The subsequent recovery wave posted steady gains during the mid-decade bull market, completing a round trip into the 1999 high in May 2007. A breakout ran into a buzzsaw of sellers after reaching the low $60s in December, yielding volatile range-bound action on top of new support. Even so, the stock exhibited relative strength compared to broad benchmarks during the economic collapse, underpinning a secondary breakout at the start of the new decade.

The uptrend topped out once again in January 2012, establishing heavy resistance at $100 that denied multiple breakout attempts into October 2015. The “all-day breakfast” initiative was introduced at that time, triggering a breakout that carved a broad Elliott five-wave advance. The bullish pattern finally completed in the summer of 2019, while subsequent downside posted the steepest correction in more than a decade.

The monthly stochastic oscillator entered a long-term sell cycle from the overbought zone in October 2019 and crossed into a buy cycle in January 2020. However, the stock has lost more 50 points since the bullish crossover, telling us the data isn’t valid. Price action is currently testing the recent breakdown through 50-month exponential moving average (EMA) support, with the stock trading below that line in the sand for the first time since 2003.

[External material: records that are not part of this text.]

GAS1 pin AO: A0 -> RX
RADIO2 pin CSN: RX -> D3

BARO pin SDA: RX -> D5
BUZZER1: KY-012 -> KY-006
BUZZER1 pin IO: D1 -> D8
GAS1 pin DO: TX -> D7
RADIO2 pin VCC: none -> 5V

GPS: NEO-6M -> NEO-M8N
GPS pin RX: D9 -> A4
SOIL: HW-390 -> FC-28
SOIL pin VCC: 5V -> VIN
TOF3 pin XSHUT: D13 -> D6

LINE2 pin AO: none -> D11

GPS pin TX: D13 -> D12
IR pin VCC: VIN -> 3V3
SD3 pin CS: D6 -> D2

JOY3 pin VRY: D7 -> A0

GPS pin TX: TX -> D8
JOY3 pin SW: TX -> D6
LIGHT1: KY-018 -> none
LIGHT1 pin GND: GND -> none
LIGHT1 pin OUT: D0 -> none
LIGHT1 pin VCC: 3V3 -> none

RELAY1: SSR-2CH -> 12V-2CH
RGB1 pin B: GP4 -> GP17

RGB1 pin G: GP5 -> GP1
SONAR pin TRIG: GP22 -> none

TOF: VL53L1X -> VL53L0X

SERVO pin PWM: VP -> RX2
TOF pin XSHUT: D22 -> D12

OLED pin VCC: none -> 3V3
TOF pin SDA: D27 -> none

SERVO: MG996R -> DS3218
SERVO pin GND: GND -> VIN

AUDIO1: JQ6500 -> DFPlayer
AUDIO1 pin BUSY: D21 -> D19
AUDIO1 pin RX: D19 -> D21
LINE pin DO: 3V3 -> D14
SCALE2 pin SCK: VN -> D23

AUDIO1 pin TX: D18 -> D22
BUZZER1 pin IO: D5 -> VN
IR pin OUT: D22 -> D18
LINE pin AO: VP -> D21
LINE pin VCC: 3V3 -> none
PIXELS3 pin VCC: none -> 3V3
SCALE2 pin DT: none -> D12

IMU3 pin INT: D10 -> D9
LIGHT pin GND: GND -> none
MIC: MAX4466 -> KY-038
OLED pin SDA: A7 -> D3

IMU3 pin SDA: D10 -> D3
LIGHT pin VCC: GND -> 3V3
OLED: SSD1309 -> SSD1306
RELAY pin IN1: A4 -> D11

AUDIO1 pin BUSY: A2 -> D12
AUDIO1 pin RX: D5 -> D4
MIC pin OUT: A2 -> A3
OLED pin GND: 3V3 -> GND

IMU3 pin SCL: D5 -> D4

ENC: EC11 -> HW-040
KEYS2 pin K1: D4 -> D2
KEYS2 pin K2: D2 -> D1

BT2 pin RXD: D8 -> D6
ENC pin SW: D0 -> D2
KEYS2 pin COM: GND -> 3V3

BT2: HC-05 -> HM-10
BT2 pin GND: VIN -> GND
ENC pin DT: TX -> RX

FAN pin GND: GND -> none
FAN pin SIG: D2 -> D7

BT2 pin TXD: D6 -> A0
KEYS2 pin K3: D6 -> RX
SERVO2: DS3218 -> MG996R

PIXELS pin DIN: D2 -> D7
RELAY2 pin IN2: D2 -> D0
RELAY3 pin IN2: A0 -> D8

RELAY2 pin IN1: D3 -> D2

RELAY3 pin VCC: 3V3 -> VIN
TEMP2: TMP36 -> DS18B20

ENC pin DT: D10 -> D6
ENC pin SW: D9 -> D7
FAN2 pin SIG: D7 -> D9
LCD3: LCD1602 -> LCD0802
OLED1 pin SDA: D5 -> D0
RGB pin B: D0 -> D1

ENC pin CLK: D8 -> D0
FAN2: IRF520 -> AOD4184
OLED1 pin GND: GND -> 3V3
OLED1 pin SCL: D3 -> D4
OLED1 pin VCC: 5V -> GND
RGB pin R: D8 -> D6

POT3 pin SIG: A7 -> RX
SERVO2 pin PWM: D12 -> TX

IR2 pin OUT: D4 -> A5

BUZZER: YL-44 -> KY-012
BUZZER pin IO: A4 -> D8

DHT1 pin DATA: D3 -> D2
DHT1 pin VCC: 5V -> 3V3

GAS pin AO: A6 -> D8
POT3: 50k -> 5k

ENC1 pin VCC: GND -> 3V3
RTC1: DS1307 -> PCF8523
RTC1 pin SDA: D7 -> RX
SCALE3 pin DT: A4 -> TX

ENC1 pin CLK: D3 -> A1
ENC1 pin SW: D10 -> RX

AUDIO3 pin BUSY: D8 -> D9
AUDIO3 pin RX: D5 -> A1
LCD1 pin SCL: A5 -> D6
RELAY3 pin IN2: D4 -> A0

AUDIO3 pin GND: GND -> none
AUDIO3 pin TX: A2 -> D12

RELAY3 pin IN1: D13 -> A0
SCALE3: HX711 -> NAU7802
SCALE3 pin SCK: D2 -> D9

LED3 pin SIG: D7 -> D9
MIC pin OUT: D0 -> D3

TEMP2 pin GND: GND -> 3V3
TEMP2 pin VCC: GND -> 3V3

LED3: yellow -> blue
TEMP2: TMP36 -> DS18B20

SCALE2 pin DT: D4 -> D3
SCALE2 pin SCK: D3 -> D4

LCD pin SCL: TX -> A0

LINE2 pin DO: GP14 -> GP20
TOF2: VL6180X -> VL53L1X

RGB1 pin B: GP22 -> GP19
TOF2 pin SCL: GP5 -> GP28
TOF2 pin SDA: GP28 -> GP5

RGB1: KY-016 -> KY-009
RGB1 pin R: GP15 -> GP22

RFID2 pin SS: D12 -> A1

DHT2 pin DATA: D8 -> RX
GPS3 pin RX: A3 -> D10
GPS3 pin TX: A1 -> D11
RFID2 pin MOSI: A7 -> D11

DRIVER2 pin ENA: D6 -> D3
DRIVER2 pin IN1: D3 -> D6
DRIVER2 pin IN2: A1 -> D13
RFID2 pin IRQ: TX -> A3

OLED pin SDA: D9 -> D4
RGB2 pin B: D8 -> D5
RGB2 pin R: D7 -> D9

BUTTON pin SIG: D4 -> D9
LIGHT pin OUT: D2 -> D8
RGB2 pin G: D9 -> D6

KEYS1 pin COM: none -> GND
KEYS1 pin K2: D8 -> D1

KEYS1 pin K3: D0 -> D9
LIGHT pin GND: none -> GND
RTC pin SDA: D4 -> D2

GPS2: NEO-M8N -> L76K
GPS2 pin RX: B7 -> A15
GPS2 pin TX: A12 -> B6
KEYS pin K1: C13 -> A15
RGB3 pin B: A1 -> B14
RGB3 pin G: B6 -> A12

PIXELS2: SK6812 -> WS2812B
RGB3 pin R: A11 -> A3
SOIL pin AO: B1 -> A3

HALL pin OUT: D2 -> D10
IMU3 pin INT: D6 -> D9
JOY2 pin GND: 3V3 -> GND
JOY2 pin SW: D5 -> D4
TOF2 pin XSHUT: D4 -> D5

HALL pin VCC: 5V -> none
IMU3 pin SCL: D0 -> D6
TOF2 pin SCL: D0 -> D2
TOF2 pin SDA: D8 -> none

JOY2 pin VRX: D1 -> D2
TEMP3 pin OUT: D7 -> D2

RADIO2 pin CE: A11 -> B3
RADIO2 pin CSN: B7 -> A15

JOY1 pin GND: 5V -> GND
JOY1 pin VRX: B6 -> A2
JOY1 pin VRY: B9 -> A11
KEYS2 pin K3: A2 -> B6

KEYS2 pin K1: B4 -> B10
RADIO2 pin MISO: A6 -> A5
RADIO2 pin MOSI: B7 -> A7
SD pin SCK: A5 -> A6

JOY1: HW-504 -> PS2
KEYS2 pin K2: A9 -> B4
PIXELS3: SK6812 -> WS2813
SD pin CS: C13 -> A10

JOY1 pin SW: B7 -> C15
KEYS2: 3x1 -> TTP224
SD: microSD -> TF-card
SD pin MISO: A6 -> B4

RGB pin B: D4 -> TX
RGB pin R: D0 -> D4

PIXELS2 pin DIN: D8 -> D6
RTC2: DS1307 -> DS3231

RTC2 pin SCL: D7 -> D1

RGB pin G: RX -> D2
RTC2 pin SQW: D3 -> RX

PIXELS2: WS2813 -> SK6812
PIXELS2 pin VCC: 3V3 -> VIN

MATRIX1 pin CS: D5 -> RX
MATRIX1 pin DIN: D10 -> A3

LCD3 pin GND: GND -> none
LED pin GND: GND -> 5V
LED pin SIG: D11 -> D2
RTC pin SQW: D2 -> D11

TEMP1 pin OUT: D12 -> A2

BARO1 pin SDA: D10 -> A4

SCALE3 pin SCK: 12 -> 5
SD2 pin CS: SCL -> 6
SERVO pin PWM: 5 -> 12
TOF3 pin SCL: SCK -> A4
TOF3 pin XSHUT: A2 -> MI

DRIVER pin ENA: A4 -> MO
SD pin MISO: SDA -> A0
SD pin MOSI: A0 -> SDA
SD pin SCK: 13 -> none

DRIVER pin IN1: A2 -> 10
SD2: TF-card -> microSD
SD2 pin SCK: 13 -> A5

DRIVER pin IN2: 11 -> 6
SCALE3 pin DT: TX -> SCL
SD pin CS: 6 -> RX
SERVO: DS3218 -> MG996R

MCD Short-Term Chart (2017 – 2020)

TradingView.com

The on-balance volume (OBV) accumulation-distribution indicator ended a multi-year accumulation phase in April 2018 and eased into a support line going back to May 2017. It dropped into that level for the third time last week, while seven days of higher prices have barely budged accumulation readings. This is typical behavior when short coveringrather than bottom fishingdrives price action.

Finally, the stock has reversed off the 50% sell-off retracement level after filling the March 15 gap. The .618 Fibonacci retracement level at $180 has narrowly aligned with the March 12 gap, marking a price zone that is unlikely to be breached at this time. However, there’s no timeline on an inevitable test of the March low because the tape is still working off an extremely oversold short-term technical condition.

The Bottom Line

McDonald’s stock is likely to break the March low and test round number support at $100.

Disclosure: The author held no positions in the aforementioned securities at the time publication.